The 12 lofts will have design-conscious touches, such as exposed sprinkler systems, sleek, oversized glass patio doors and triple-glazed, floor-to-ceiling windows in some units. Options include gas fireplaces with exposed steel vent pipes.

The living and dining area of the two-storey lofts facing Queen St. have 17-foot ceilings, constructed of cedar planking with crossbeams of Paralamb strand lumber. Paralamb is wood that has been shredded, glued and then compressed, giving it a grain that looks like it has texture.

In the largest loft, two sets of oversized double doors in the living and dining area open to the outside and have glass railings. When closed, the doors can be tipped in for airflow.

The two-storey lofts at the back of the building, which face north, have been altered - with a nod to the committee of adjustments and the neighbours.
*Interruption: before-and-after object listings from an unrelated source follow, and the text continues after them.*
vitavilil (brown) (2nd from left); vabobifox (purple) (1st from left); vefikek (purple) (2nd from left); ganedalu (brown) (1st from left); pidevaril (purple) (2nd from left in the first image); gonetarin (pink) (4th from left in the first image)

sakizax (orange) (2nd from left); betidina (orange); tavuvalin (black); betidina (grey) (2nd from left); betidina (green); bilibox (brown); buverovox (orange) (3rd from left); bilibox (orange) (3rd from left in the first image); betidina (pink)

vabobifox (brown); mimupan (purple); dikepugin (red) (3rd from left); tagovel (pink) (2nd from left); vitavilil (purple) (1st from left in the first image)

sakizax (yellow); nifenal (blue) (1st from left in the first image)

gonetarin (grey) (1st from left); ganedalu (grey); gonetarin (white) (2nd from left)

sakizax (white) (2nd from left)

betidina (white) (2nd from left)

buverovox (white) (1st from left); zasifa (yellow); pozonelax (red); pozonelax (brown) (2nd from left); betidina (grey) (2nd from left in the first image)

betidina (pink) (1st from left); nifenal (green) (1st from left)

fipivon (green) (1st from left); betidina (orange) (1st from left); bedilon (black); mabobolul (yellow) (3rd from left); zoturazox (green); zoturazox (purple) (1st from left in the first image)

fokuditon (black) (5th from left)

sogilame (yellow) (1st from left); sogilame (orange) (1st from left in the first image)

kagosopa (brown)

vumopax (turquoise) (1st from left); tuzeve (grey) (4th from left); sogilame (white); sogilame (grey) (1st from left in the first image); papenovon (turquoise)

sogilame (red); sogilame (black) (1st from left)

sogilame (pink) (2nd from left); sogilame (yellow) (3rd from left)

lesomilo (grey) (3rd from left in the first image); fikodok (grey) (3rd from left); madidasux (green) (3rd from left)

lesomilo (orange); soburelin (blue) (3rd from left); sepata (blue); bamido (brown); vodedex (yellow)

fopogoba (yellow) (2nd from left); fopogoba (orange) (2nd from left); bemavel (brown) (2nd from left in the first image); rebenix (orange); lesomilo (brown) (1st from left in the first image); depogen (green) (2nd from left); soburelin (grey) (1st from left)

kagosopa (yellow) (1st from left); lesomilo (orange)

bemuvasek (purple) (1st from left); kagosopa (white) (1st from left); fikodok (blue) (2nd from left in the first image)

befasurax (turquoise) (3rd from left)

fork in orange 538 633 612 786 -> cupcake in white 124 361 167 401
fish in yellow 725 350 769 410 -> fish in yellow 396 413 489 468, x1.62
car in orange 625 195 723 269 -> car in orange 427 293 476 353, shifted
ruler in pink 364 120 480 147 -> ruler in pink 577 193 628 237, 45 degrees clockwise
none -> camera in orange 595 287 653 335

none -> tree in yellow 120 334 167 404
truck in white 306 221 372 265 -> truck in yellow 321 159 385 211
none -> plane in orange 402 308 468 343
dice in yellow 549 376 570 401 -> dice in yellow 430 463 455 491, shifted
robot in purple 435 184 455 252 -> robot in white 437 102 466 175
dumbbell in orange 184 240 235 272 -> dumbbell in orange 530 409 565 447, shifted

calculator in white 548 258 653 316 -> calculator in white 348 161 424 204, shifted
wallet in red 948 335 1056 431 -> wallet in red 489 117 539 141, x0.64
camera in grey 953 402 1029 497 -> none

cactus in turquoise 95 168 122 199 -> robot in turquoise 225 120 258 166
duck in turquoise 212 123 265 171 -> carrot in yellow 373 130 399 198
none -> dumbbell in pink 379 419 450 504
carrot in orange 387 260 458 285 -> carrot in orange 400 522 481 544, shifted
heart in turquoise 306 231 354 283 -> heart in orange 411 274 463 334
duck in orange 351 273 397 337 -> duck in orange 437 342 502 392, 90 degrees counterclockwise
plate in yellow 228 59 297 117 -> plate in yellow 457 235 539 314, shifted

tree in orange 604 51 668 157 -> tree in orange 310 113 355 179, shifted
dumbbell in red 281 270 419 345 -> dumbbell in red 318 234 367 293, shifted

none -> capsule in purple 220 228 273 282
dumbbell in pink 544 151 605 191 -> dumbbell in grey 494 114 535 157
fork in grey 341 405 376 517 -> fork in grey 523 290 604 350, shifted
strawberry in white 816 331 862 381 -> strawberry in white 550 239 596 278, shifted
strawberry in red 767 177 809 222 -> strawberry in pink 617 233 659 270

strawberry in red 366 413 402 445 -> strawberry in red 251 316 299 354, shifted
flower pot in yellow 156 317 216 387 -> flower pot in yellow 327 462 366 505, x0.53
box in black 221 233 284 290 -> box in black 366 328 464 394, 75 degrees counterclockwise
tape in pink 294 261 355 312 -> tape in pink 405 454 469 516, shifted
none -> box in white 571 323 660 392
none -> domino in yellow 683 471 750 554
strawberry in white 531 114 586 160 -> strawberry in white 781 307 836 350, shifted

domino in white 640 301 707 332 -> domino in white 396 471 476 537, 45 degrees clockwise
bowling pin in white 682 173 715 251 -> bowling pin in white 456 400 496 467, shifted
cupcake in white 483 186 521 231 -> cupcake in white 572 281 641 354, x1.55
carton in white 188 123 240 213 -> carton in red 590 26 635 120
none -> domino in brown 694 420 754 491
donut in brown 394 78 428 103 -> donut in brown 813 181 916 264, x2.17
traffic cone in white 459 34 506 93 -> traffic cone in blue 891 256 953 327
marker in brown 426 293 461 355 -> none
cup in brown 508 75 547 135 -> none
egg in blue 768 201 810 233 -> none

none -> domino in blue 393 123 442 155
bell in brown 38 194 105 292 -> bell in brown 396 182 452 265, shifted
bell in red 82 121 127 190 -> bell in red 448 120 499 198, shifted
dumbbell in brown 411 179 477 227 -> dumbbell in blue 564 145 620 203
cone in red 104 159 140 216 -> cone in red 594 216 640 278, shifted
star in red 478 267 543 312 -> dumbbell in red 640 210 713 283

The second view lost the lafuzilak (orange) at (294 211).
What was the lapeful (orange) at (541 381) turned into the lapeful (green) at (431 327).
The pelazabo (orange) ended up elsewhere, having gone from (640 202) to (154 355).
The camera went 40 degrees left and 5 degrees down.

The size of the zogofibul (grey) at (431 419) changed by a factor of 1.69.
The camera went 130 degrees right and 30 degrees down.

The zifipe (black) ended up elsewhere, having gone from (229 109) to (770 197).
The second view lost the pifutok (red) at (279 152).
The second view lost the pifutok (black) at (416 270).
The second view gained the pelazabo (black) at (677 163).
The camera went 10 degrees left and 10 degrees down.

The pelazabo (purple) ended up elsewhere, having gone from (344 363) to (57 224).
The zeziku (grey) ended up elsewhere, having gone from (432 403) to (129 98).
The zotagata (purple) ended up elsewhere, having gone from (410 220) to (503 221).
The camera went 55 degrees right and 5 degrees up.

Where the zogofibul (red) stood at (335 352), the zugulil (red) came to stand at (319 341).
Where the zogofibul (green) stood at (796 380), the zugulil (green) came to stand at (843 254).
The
The lofts have sand-blasted glass railings on balconies so the views of neighbours’ backyards are obscured and the two storey wall of windows has been replaced with a single-storey and sloped second-floor ceilings with skylights.

Many of the lofts have rooftop terraces and, as Mallins points out, there’s “a lot of outdoor space for a loft in the beach.”

There are two one-bedroom lofts still available. Each comes with stainless steel appliances and a roof-top terrace. They cost $299,900 each, but could also be combined into one larger unit.

It was a buyer in the glass trade who suggested the simple over-sized double patio doors. Mallins has altered unit designs, in consultation with buyers. In one of the upper lofts, he suggested creating a bath with a view - an elevated Jacuzzi tub that looks out a small set of double doors that frame downtown Toronto. The doors open on to steps that lead to a rooftop patio.